Samarinda, Klausa.co – Sidang kasus tambang ilegal di dekat area pemakaman COVID-19 Serayu, Kelurahan Tanah Merah, Kecamatan Samarinda Utara kembali digelar di Pengadilan Negeri (PN) Samarinda, Selasa (3/8/2021) sore. Dengan menghadirkan kedua terdakwa penambang ilegal, yakni Abbas dan Hadi Suprapto sebagai pesakitan, melalui sambungan virtual.
Persidangan masih memasuki agenda pemeriksaan keterangan dari saksi ahli. Dalam hal ini Jaksa Penuntut Umum (JPU) Tri Nurhadi dari Kejaksaan Negeri Samarinda, menghadirkan saksi ahli dari Direktorat Jenderal Mineral dan Batu Bara (Dirjen Minerba) Kementerian Energi dan Sumber Daya Mineral (ESDM), Ougy.
Majelis hakim yang diketuai Hongkun Otoh dengan didampingi Nyoto Hindaryanto dan Yulius Christian Handratmo selaku hakim anggota di dalam persidangan, mencecar sejumlah pertanyaan terhadap saksi ahli tersebut, yakni mengenai seputar ketentuan dari izin pematangan lahan.
Seperti diberitakan sebelumnya, kedua terdakwa dengan nomor perkara 362/Pid.Sus/2021/PN Smr ini ditangkap polisi, setelah aktivitasnya mengeruk batu bara secara ilegal itu menyeruak ke publik. Kasus tambang ilegal ini sempat membuat geger warga Kota Tepian.
Pasalnya, lokasi pengerukannya berdekatan dengan pemakaman COVID-19 Serayu di Tanah Merah. Sementara pematangan lahan adalah modus kedua terdakwa agar dapat melancarkan aktivas illegal mining tersebut.
Sejak persidangan kembali dibuka, Ketua Majelis Hakim Hongkun Otoh melontarkan pertanyaan kepada saksi ahli, mengenai diperbolehkan atau tidaknya dalam hal izin pematangan lahan namun juga dipergunakan untuk mengeruk batu bara.
“Coba saksi jelaskan, apakah untuk mengeruk batu bara dengan izin pematangan lahan itu diperbolehkan?” tanya Hongkun Otoh kepada Ougy yang dihadirkan sebagai saksi ahli.
“Tidak diperbolehkan, Yang Mulia,” timpal Ougy menjawab pertanyaan.

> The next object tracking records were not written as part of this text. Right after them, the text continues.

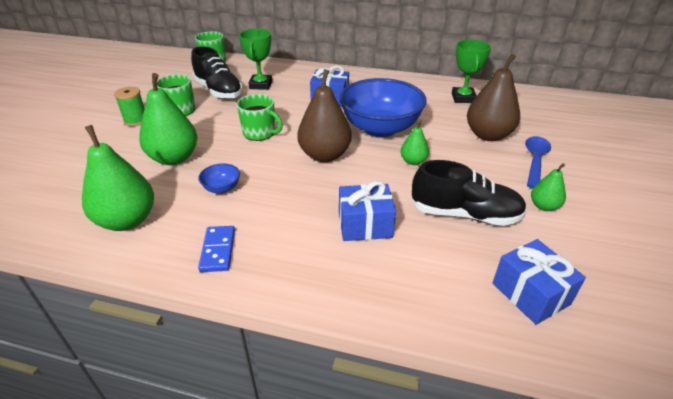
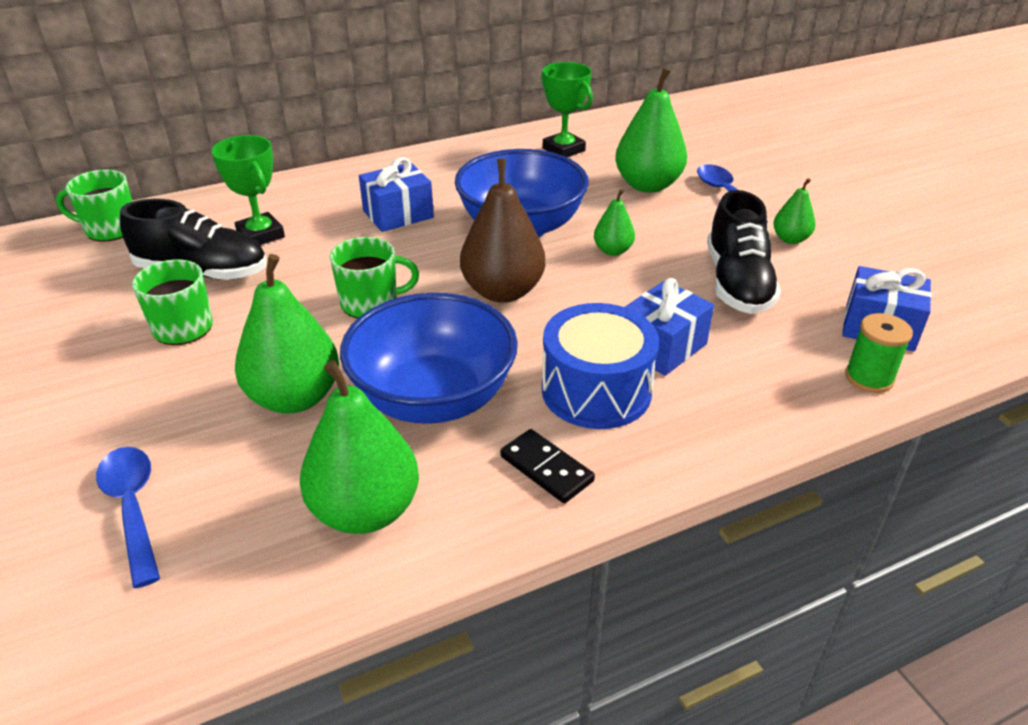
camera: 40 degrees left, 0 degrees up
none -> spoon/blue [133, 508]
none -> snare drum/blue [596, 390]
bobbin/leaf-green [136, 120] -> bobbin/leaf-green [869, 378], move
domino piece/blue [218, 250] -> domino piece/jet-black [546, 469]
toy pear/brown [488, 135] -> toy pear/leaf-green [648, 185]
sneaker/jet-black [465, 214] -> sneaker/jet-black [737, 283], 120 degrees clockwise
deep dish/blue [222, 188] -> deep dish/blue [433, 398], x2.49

Hongkun lantas kembali bertanya kepada saksi ahli, alasan tidak diperbolehkan mengeruk emas hitam hanya dengan izin pematangan lahan. Saksi ahli kemudian menegaskan, untuk mengeruk batu bara harus memiliki Izin Usaha Pertambangan (IUP).
“Aturannya kalau menggunakan Izin Pematangan Lahan tidak boleh, Yang Mulia,” jelasnya.

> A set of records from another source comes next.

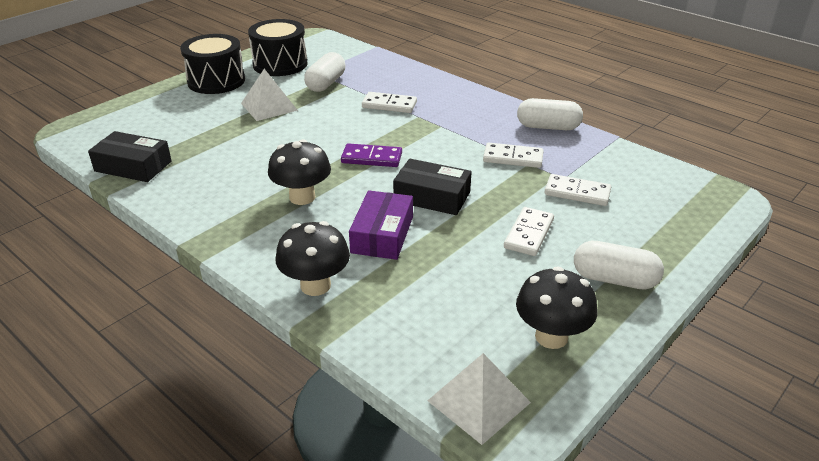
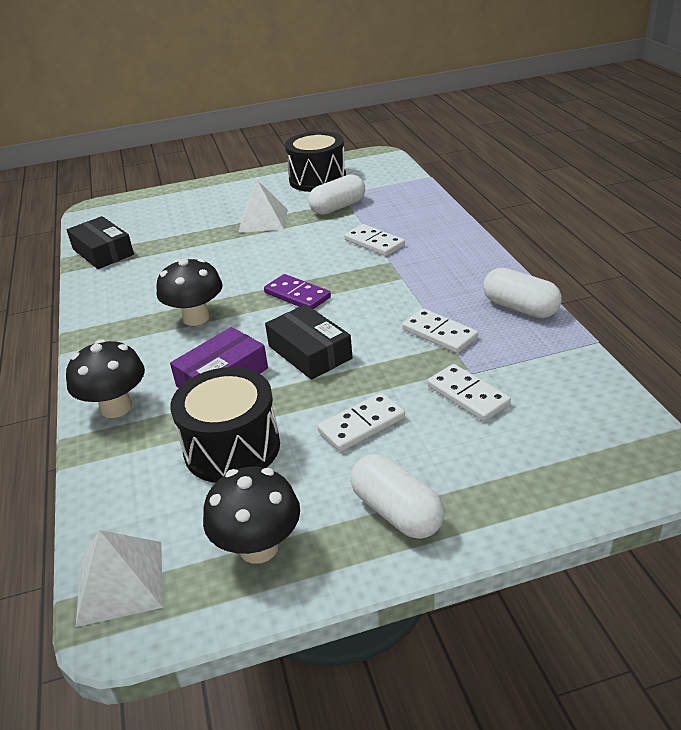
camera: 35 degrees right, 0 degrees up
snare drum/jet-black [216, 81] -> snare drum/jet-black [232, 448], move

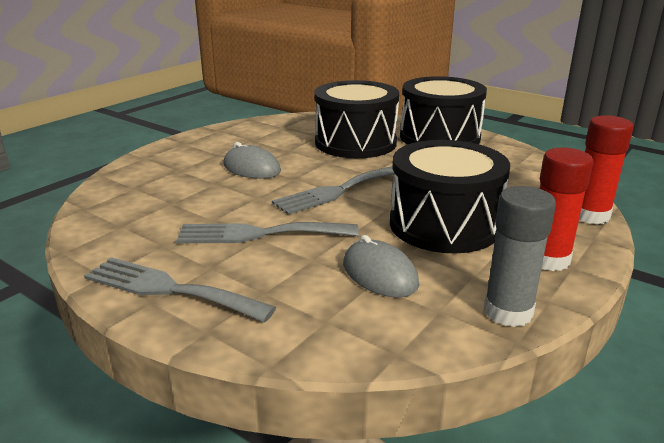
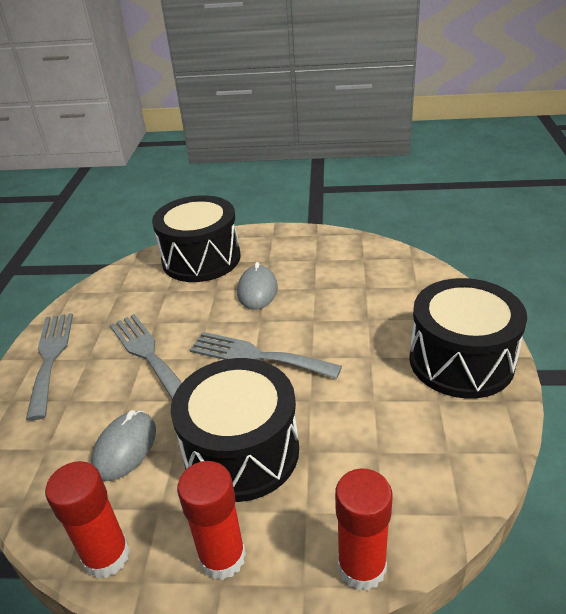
camera: 60 degrees right, 10 degrees up
snare drum/jet-black [355, 143] -> snare drum/jet-black [201, 259], move
stick of glue/gray [508, 312] -> stick of glue/scarlet [106, 556]

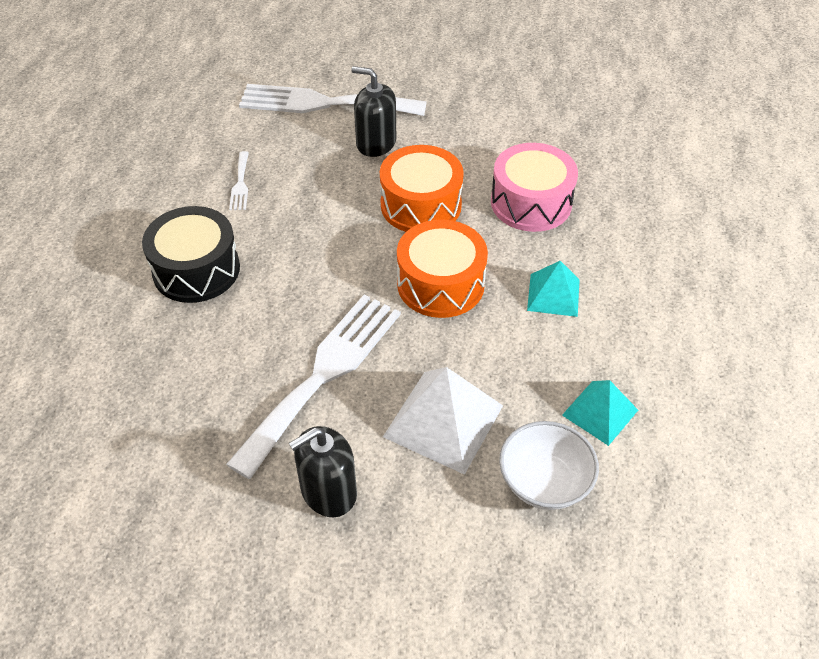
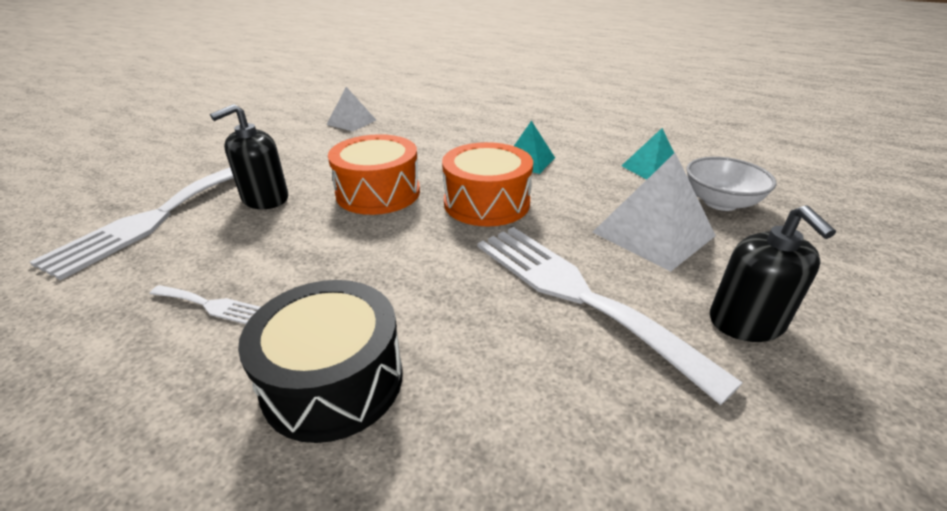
camera: 70 degrees left, 15 degrees down
snare drum/pink [531, 203] -> none
none -> pyramid/white [351, 122]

Sejumlah pertanyaan mengenai regulasi peraturan yang telah dilanggar kedua terdakwa, turut diajukan oleh JPU dan penasehat hukum terdakwa. Singkatnya, saksi ahli menyimpulkan dan menyebutkan, apa yang telah diperbuat terdakwa sudah melanggar dan memenuhi unsur pidana pertambangan ilegal.
Setelah mendengarkan keterangan saksi ahli, majelis hakim kemudian menutup persidangan dan akan kembali dilanjutkan pada Selasa (10/8/2021) pekan depan.
Seperti diketahui, Abbas dan Hadi Suprapto didakwa melakukan tindak pidana penambangan tanpa izin. Perbuatan kedua terdakwa sebagaimana diatur dan diancam Pidana dalam Pasal 158 Junto Pasal 35 Undang-Undang (UU) Nomor 03 Tahun 2020 tentang perubahan atas UU Nomor 04 Tahun 2009 tentang Pertambangan Junto Pasal 55 Ayat 1 angka 1 KUHP.
Perbuatan terdakwa sebagaimana diatur dan diancam Pidana dalam Pasal 161 Junto Pasal 35 ayat (3) huruf c dan huruf g, Junto Pasal 104 Junto Pasal 105 UU Nomor 03 Tahun 2020 tentang perubahan atas UU Nomor 04 Tahun 2009 tentang Pertambangan Junto Pasal 55 ayat 1 angka 1 KUHP.